Chapter 1: Apricity

An endeavour to better understand our Sun’s choleric disposition

ॐ भूर् भुवः स्वः।

तत्सवितुर्वरेण्यं भर्गो॑ देवस्य धीमहि।

धियो यो नः प्रचोदयात् ॥

There is some beauty in the fact that the essence of my undertaking needs not more than 24 letters of explanation.

What I have written above in the Devanagari script is one of the most important and highly revered Vedic hymns, the Gayatri Mantra. As translated by Dr S. Radhakrishnan, it states,

“We meditate on the effulgent glory of the divine Light; may he inspire our understanding.’’

The goal of my project is to study solar flares. The effulgent glory, the flares, that the divine Light, our Sun, produces. I shall meditate on them over the summer and better my understanding and appreciation of the mechanisms that govern them.

I shall also dare to predict them.

And there you have it,
Solar Weather Forecasting using linear algebra.

The Dataset

When thinking about flares, you may imagine something like this :

Flares indeed are mesmerizing.
To analyze the properties of flares, we must understand what flares are.

A solar flare occurs when magnetic energy that has built up in the solar atmosphere is suddenly released.
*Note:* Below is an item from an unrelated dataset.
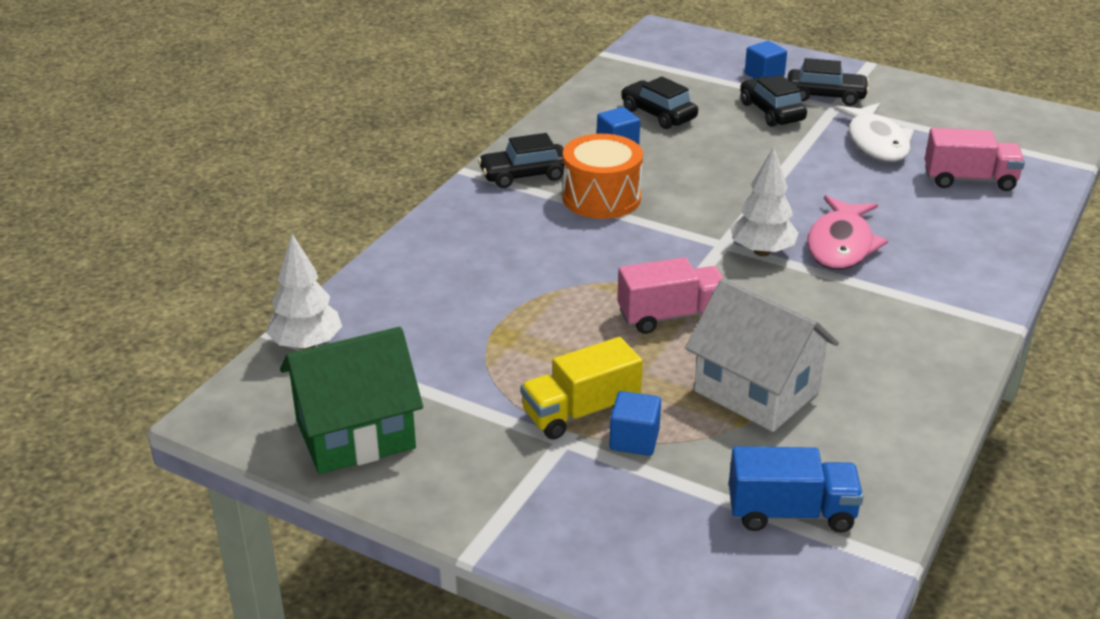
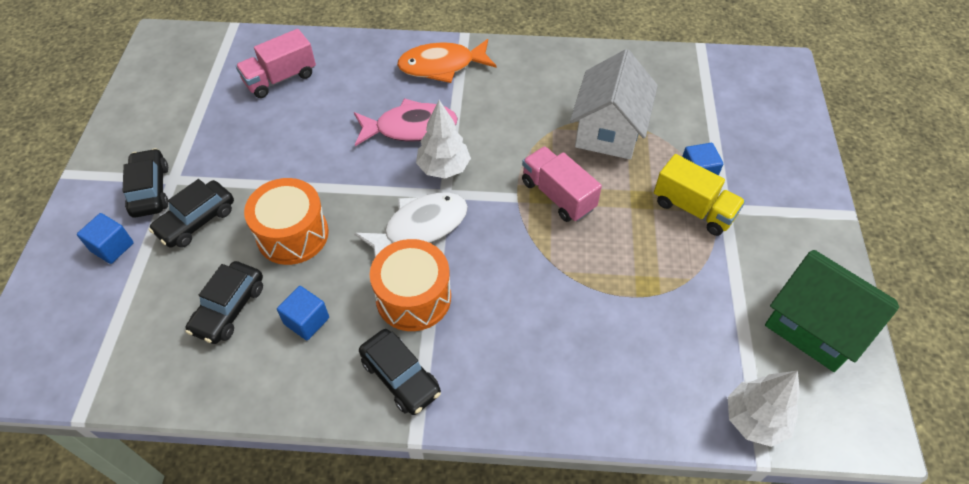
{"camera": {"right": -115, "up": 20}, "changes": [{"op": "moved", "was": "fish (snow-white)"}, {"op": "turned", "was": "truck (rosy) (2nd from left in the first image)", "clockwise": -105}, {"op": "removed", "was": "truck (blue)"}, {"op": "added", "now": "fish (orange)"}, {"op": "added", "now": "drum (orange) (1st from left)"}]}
Radiation is emitted across virtually the entire electromagnetic spectrum, from radio waves at the long wavelength end, through optical emission to x-rays and gamma rays at the short wavelength end. The amount of energy released is the equivalent of millions of 100-megaton hydrogen bombs exploding at the same time!

These flares emanate from active regions (ARs) in which high magnetic non-potentiality resides in a wide variety of forms.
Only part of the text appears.